//------------------------------------------------------------------- //-------------------------------------------------------------------
Troubleshoot High Load Low CPU on Linux

Why Is My Linux Server Load High When CPU Usage Is Low?

A high load low CPU system is a common but also confusing scenario for Linux administrators. Unlike high CPU load, where the processor is busy calculating, this state usually includes processes that are stuck waiting for data from the disk. Whether you are managing a personal VPS server or a high-traffic dedicated server, understanding and identifying this bottleneck is key to maintaining peak performance.

In this guide from PerLod Hosting, we want to explore the root causes, especially Dstate processes and IO wait, identify and fix the issue.

Why is Linux System Load High When CPU is Idle?

To understand why the load is high while the CPU is low, you must understand how Linux calculates system load. Linux Load Average is not just a measure of CPU usage; it is a count of processes in two specific states:

  • R (Running/Runnable): Processes actively using the CPU or waiting in line for the CPU.
  • D (Uninterruptible Sleep): Processes waiting for a hardware resource, usually disk I/O, to respond.

When your server shows High Load but Low CPU, it means your queue is full of Dstate processes. These processes are not using the processor; they are paused, waiting for the storage system to read or write data.

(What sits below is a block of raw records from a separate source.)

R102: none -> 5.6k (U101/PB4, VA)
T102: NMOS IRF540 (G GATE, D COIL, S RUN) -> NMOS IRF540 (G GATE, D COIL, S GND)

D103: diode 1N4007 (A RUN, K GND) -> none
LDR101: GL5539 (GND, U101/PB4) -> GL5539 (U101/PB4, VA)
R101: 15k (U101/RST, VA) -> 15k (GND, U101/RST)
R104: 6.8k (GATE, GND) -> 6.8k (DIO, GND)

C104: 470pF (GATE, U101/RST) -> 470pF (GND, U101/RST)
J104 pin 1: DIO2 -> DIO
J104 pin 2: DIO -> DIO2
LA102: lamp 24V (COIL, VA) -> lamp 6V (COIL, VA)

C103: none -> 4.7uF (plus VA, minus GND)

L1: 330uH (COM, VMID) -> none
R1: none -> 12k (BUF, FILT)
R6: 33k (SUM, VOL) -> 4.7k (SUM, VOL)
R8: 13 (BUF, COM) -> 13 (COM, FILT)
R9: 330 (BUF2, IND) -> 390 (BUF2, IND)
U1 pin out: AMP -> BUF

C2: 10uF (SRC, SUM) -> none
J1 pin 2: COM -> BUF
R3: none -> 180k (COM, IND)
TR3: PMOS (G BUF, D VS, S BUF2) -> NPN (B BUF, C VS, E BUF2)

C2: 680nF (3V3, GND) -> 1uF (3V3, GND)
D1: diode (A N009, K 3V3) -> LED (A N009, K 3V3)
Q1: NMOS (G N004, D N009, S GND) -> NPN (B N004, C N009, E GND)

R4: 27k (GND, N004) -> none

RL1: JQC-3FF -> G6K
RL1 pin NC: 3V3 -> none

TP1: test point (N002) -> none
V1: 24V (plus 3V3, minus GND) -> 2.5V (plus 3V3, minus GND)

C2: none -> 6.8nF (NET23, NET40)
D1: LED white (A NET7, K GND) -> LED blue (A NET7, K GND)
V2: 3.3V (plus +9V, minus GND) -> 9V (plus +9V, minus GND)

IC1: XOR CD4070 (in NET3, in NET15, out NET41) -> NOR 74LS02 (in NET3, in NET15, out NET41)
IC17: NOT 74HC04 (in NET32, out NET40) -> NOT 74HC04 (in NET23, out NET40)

Because the kernel considers them active, they fill the load average, even though the CPU itself is 99% idle.

Common causes include:

  • Storage Latency: The physical disk or network storage is too slow to handle the volume of requests.
  • Saturated Disk Bandwidth: A backup script or database query is consuming 100% of the disk’s read and write capacity.
  • Hardware Locks: Drivers waiting for an external device to respond.

How IO Wait Contributes to System Load?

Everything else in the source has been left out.